While Peter and I have made an exciting hobby out of rescuing rejects from the scrapheap, this, precisely, is God's speciality. His focus is not on material objects, but on people. In this He seems to go out of His way to stack the odds against Himself. He chooses the most unlikely people to do His work -the weak and foolish of this world, So St.Paul tells us,
"God chose what is foolish in the world in order to shame the wise; God chose what is weak in the world to shame the strong," (1 Cor. 1. 27).

Thus, the prophet Ezekiel likens God's Chosen People to a baby girl, abandoned in the desert to die. He found her, took her into His home, bestowed His riches on her and made her His queen and bride, (cf. Ezekiel ch. 16). In similar vein God chose Gideon -the least from the weakest of the tribes of Israel -to defeat their powerful enemy. David, a shepherd boy, not a powerful warrior, was chosen to slay the giant, Goliath. And Jesus selected a small group of fishermen to become the foundation stones of the New People of God, with the responsibility of spreading the Gospel throughout the world.
Jesus reached out to those who were in any way marginalized as social rejects. He had a special affection for those whom others dismissed as worthless. He mixed with lepers, who would have made Him ritually unclean. He made time to welcome those whom the self-important brushed aside -young children or the blind beggar, Bartimaeus. He drew attention to the generosity of a poor widow, who gave all that she had. Jesus held such despised people up as having the qualities required of a true disciple.

Above all, Jesus welcomed sinners, whom the self-righteous dismissed as worthless no-hopers. As He forgave them He welcomed them into a loving relationship with God. He gave them back their self respect, and removed their crushing burden of guilt. God's love and mercy gives even the greatest of sinners another chance. When they -we -have fallen, He gets us back onto our feet so that, with His help, we can move forward.

Not only does God rescue those who have been confined to the scrapheap of life. Through the power of His loving mercy they receive the dignity of becoming the children of God. They begin to share His divine life and happiness. And no matter how limited our powers, and however weak and frail we may be, God has a special role for each one of us to play. No one need feel useless or worthless.

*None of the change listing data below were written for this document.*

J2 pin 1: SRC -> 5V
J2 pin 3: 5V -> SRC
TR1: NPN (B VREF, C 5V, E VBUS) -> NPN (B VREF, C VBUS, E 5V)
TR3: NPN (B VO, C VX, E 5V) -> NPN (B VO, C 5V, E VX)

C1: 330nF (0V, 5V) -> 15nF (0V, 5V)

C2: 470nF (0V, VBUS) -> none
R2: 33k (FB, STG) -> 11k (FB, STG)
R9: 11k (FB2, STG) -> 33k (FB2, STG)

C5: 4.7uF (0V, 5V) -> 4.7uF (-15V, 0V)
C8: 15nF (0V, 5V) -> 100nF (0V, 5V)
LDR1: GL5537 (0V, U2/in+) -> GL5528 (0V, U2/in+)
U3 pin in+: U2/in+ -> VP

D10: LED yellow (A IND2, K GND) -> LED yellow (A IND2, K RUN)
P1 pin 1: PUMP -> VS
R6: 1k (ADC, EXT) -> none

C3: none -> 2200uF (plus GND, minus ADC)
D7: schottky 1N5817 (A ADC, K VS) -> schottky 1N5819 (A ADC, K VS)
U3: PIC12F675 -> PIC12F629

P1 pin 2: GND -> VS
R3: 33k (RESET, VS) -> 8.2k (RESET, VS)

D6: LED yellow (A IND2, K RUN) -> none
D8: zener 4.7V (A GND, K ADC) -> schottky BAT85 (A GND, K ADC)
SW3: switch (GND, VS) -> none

By reflecting on my delight at the way other people's rejects can become treasures for Peter and me I've come to realize something of God's joy at rescuing those who have been cast onto the scrapheap. They have been restored as His beloved sons and daughters. If I'm to meet God I must share in His rescue operation, helping those who have become the flotsam of life to gain the dignity and respect of being the children of God. Above all, I must remember with eternal gratitude that it's not just other wretches whom God has salvaged from the scrapheap of life. It's you and me -the whole human race -which had become no-hopers, cut off from God through sin.
"Once you were not a people, but now you are God's people;
once you had not received mercy, but now you have received mercy."
(1 Peter 2. 10)
Isidore O.P.

Next week Fr. Peter will meet God as he reflects on 'Lead Kindly Light.'

Tuesday, 22 June 2010


O.K -I'm not that old, even though I may be past my prime! In fact dinosaurs lived long ago and became extinct millions of years ago. So, I've never seen one. Nor am I likely to. But their remains have been fossilized and these are fascinating. If you've seen the film, 'Jurassic Park' you will know that some dinosaurs were enormous. The name 'dinosaur' means 'Powerful Lizard.' Some of them certainly lived up to that name and were shapely.. weird and wonderful!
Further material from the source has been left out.